Break down your problem or product into smaller parts that you can easily reshuffle to find new ideas. Nintendo divided the Switch console into different parts instead of launching it as just one product. Doing so, the designers created more playing scenarios and products. A trilogy is another example of this technique. Sure, you can create just one game, book or movie. But why not increase the total (perceived) value by releasing three -or more- separate products? The teams behind The Dark Knight or The Matrix understood this. Or think of divisions in the user steps of a customer journey. An example of this is the separation of steps in online shopping; A customer can buy sneakers right now and pay at a later date. Sales go boom.

Consolidate

Think of what jobs you can combine in one element of your product. When I look around here at home I already see quite a few designs that use this design technique. The power button on my headphones is also the button to check my battery level and to start the Bluetooth pairing. My right earcup has a touchscreen to a.o. skip or pause songs, fast forward and backward in song, to manage my volume, its noise-cancelling feature and to take calls.

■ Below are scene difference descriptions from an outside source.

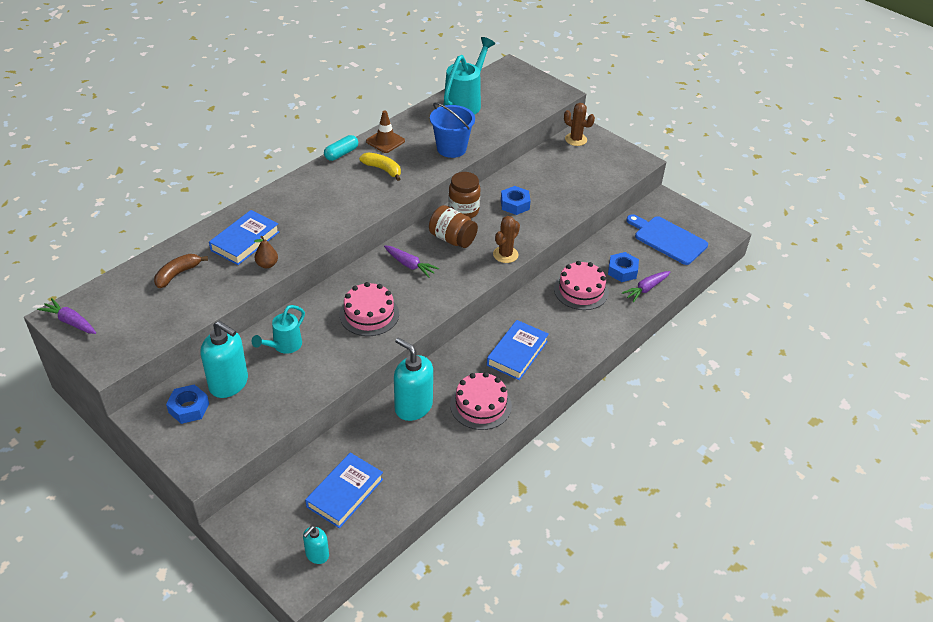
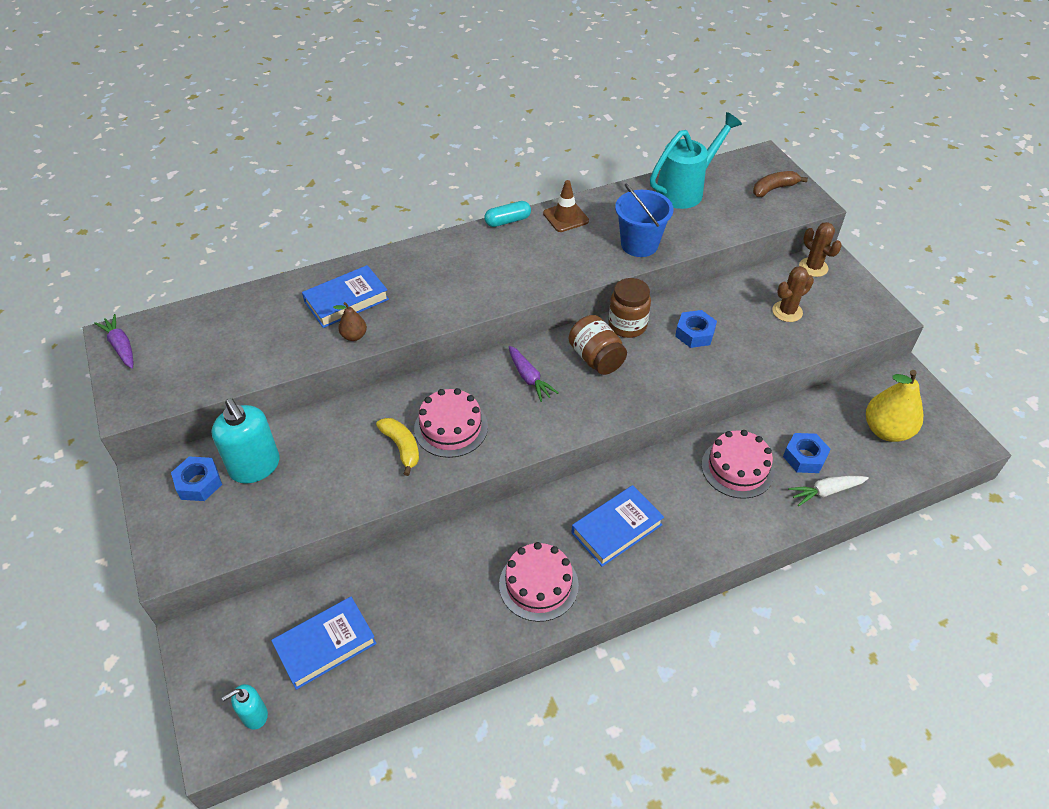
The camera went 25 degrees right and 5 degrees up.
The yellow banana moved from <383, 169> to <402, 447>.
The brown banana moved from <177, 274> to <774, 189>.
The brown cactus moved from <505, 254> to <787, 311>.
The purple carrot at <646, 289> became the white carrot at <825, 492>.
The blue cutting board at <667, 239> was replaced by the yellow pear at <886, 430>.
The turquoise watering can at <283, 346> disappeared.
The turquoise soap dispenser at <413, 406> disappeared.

Or take my sofa. It’s not only a sofa. You can also turn it into a double guest bed, and it has extra storage space underneath it as well.

Rework relations

Products often have predictable relations with other elements (external), or with the product itself (internal). An example of an external relation is your laptop reacting to the light intensity of its surroundings. As your office gets brighter, the screen of your laptop does the same to guarantee readability on the screen. An internal relation could be that the screen brightness goes down again because your battery is almost dead. It’s the laptop reacting to itself. Look for what relations exist and try to redesign them. You may want to create a new relation -like the screen brightness feature- but maybe you want to break an existing relation. A predicable relation you could break is that of liquids entering the inside of laptops and broken laptops. How could you design your laptop so that you don’t need to worry about anything if you want to get some work done in the pool, or when working outside on a rainy day?
So there you have it. That’s SIT. Give it a go. You’ll find it feels counterintuitive if you want to innovate, but then you’ll notice how much fun it is to use these simple thinking methods to come up with innovative ideas. While open, cross-industry innovation is important, it’s not too wrong to innovate inside your box from time to time. Good luck and enjoy!